We each spend about 20 to 25 hours a week in the studio at our
workbenches. We sell only retail, do almost no special orders and
don’t do repairs unless something of ours breaks. We have done some
shows for over 20 consecutive years and at most shows 50 to 90
percent of our business is from people who have bought from us
before. We do a lot of postal mailing and emailing to keep in touch
with these clients.

Jima Abbott
http://www.mixedmetaljewels.bigstep.com


#18

Marlene, First of all I am not the professor in our program, I am the
instructional technician, I do teach a RP certification course
through extension.
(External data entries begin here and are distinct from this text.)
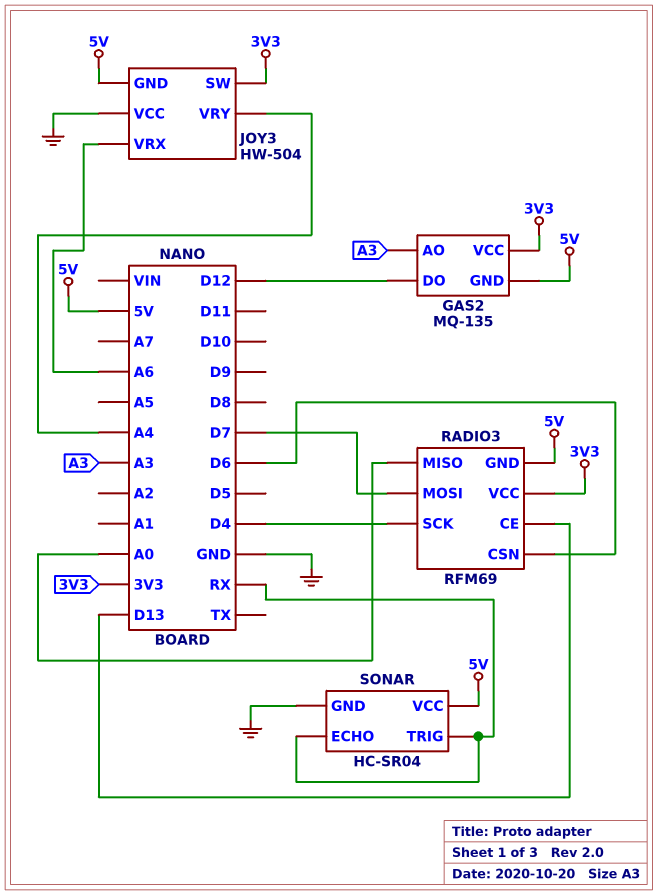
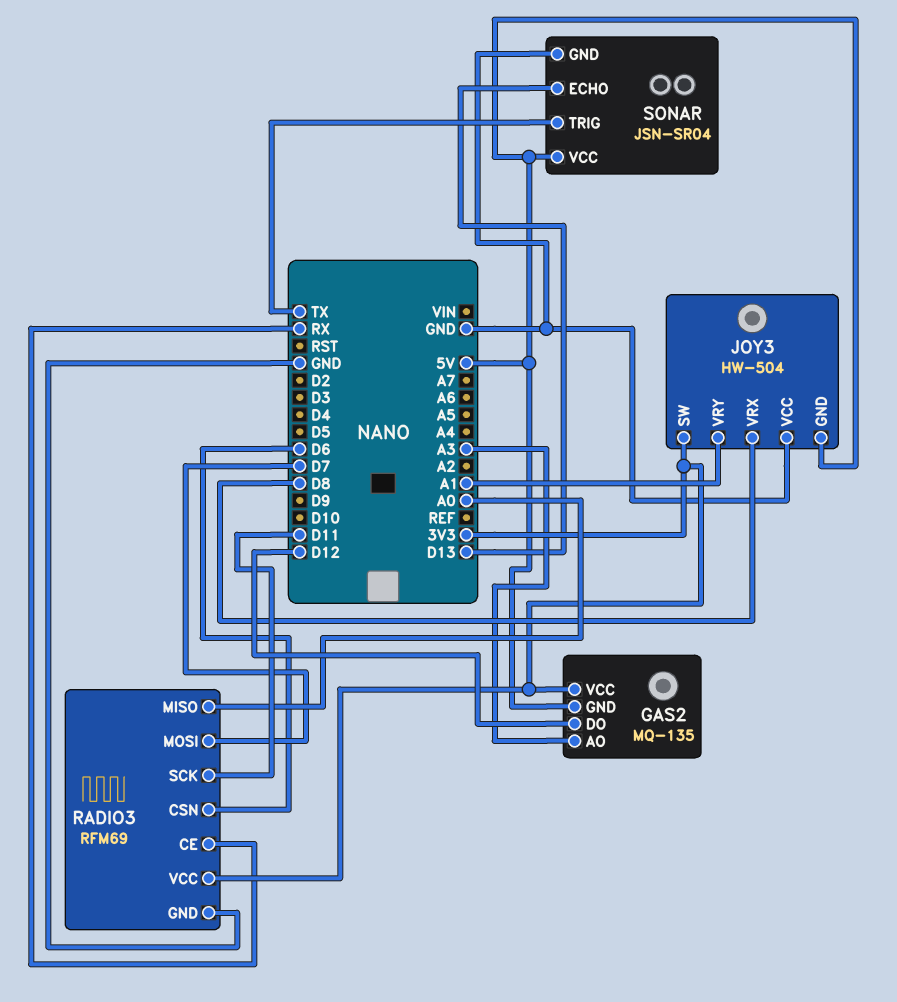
JOY3 pin VRX: A6 -> D8
JOY3 pin VRY: A4 -> A1
RADIO3 pin CE: D13 -> RX
RADIO3 pin GND: 5V -> GND
RADIO3 pin SCK: D4 -> D11
SONAR: HC-SR04 -> JSN-SR04
SONAR pin ECHO: RX -> D13
SONAR pin TRIG: RX -> TX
I have been with the program since Jan, 2000. We
do have a course that includes business practices, we don’t have “
business classes, marketing and accounting?”.

We maybe part of the problem, but we are hopefully becoming part of
the solution. We have very successful grads, both our BFA and MFA
students seem to do quite well in the field. This past year our BFA
students have almost all found jobs in the field or have been
approached by high end galleries. We have one former MFA who after a
couple years at a bench job was just hired to be the product
development manager/designer of a factory in Mumbai, India with over
500 workers. We are working at it from within a School of Art where
sometimes making money conflicts with art.

As far as the 1% statistic goes, I have never heard that number or
any number, who knows, I went to school for neurophysiology and
genetics.

Regards,
James McMurray
@James_McMurray


#19

Ron,

I really mean paying your bills, whatever they are I am not wanting
to judge lifestyle, If someone made $200,000 per year and couldn’t
pay their bills I wouldn’t call them a success, If someone made
$14,000 and could, I would say success. So the question is not how
much one makes, it is, do those funds come from metalsmithing or from
some other source.

Respectfully,
James McMurray


#20

I have been making southwest jewelry since 1973 mostly as a hobby.
I invested my hobby profit in tools and art.

I quit my engineering job in 1982 with the Arizona Public Service
working on the Palo Verde Nuclear Power Plant and became a full time
silversmith. Some times the pickings were slim but I always managed
to pay my bills. I sold both wholesale and retail. Everything was
paid for. Three daughters through college and a home and car paid
for.

In 1997 my three top customers quite. One lost about 1.5 million
dollars in inventory which was stolen at a show and quit doing about
30 wholesale shows a year. One gallery closed their doors and one
gallery quit selling silver.

The timing was right for me to retire early and do my silversmithing
as a hobby again.

I have never regretted leaving my high salary job as an engineer to
pursue my creative self.

My wife still works because she wants something to do. Her income
allows her to have a lot of luxuries. With Social Security, pension
and hobby income I still pay all the bills.

It would have been a great struggle if I had tried to follow my
creative career from the start. In 1979 I had the opportunity to
try me luck at being a full time silversmith. Fortunately I did not
leave my engineering job. Shortly after my wife had to have open
chest surgery and two daughters needed braces.

Having a full time job allowed me to build up my tools and skills
before I decided to leave the ulcer producing engineering job behind
and make a living at creating.

Lee Epperson
In Phoenix where it was 112 in my rock cutting station today.